An ancestor of arthropods such as crustaceans and insects, the long-extinct animal’s name is Titanokorys gainesi, meaning “Gaines’s titanic helmet.” It lived during the Cambrian Period about 500 million years ago, when animal life was brand new and had not yet crawled out of Earth’s oceans and onto land.
Described as one of the largest animals of its time, Titanokorys gainesi was about two feet long with large, multifaceted compound eyes, a pineapple-slice shaped mouth, a pair of spiny claws at the front of the head to capture prey, and a body with a series of flaps for swimming.
“It feels tremendous to be honored in this way with a fossil that is so special in terms of its size and its ecology,” Gaines says. “As a child, I noticed that many fossils are named after people and I often marveled at the contributions that those individuals made to science. I think this is really moving and I feel so fortunate to be a part of this project.”
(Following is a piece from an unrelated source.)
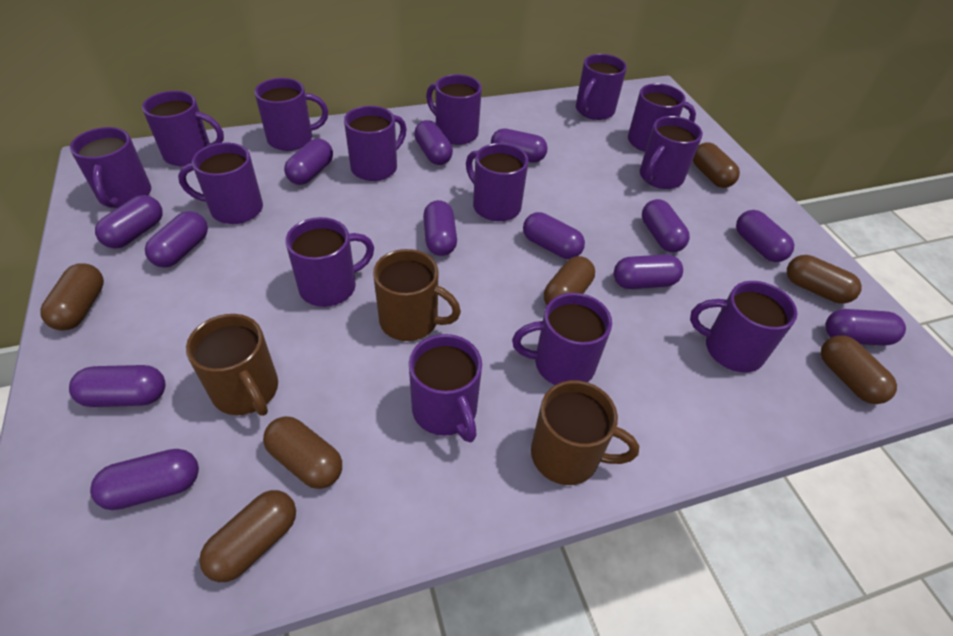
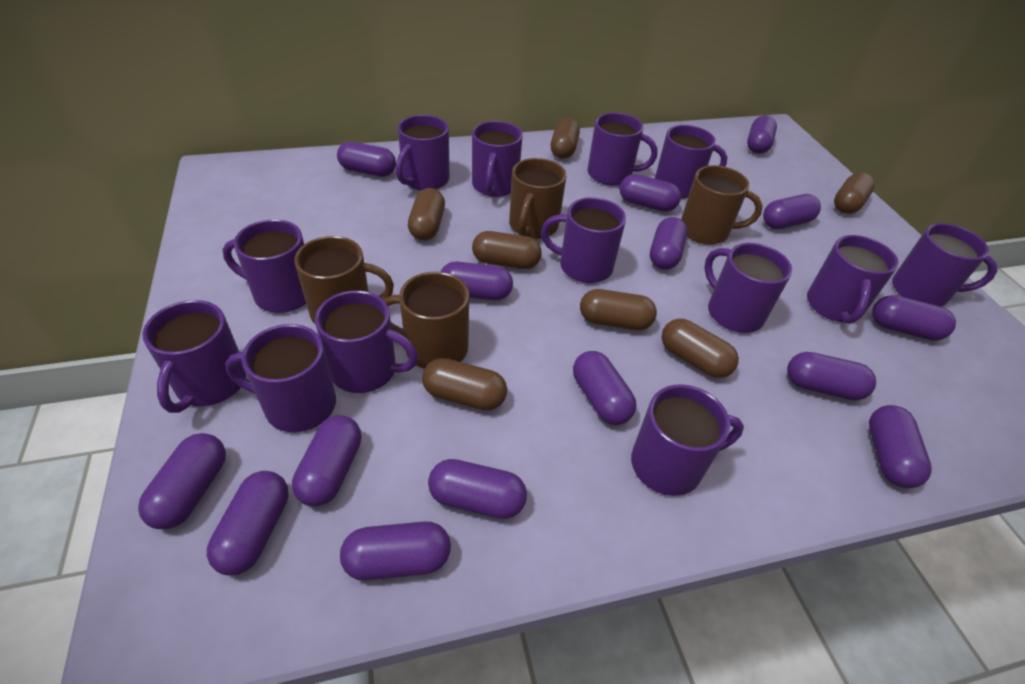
brown mug: 3 -> 4
purple capsule: 13 -> 15
purple mug: 14 -> 13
The newly discovered species comes from the Burgess Shale, a rock formation found high in the Canadian Rockies that preserves fossils of soft-bodied creatures, such as jellyfish and worms that decompose rapidly and don’t normally fossilize. It was discovered more than a century ago and became a watershed for understanding the origins of complex life on Earth. Gaines and a small team of researchers began working there in 2008, with the support of Parks Canada.
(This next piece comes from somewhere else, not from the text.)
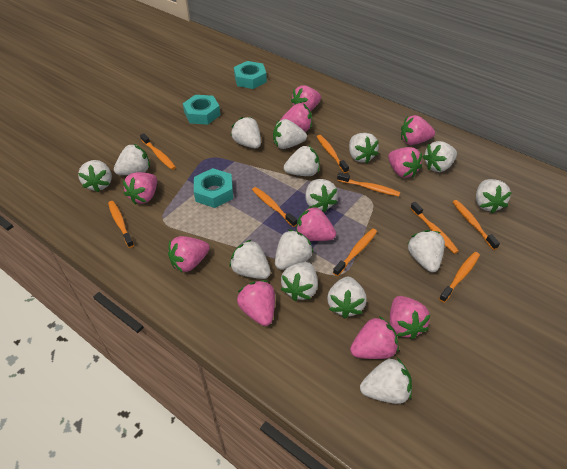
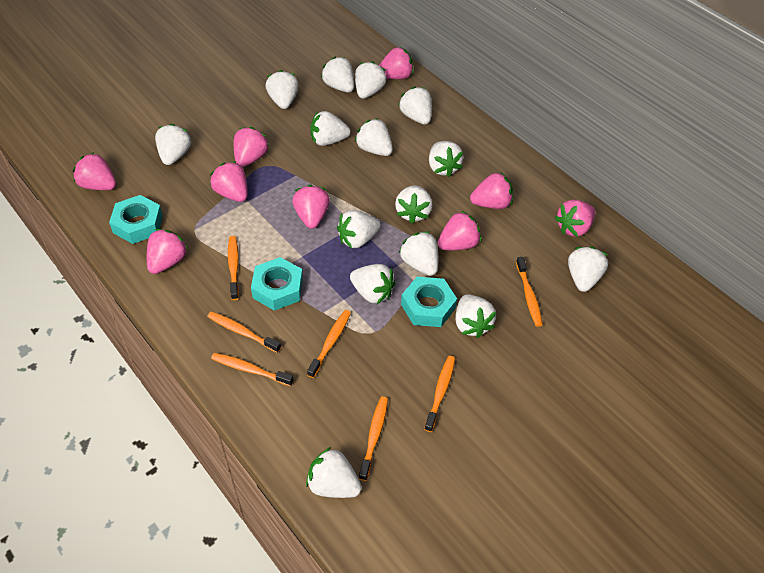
orange toothbrush: 9 -> 7
pink strawberry: 10 -> 9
In pursuit of new discoveries, Gaines and the team began exploring outside the original discovery site and eventually settled about 30 miles southeast in Marble Canyon in 2012.
“We were not expecting to find what we had found in 2012. We were actually expecting to see strata that were very different, but the maps that had been made a generation ago were incomplete, and so the geology was confusing. Then, all of a sudden, like ‘boom,’ things snapped into place and we started to find new fossil forms hand over fist,” Gaines adds.
Gaines says the team began to find fossils of organisms that were completely new to science. With subsequent years of work and exploration in the region, that list of dozens of new species would grow to include what would become known as Titanokorys gainesi, discovered in 2018 during an excavation that included three geology students from The Claremont Colleges. These fossils can help scientists answer many questions about the origins of animals and the fundamental structure of the animal family tree.
“The questions are about the origin of complex life on the planet,” Gaines says. “The interesting thing about the era that we work on is that the origin of animals didn’t happen slowly or gradually as Darwin would have predicted, but instead our fossil record is really clear that there’s sparks of diversification that happened incredibly rapidly, almost instantaneously from a geologic point of view.”
Gaines also works on similar fossil deposits around the world, including in China, where he was part of a team that announced a major discovery of new fossils in 2019.
Gaines hopes to continue his research in Canada in the summer of 2022.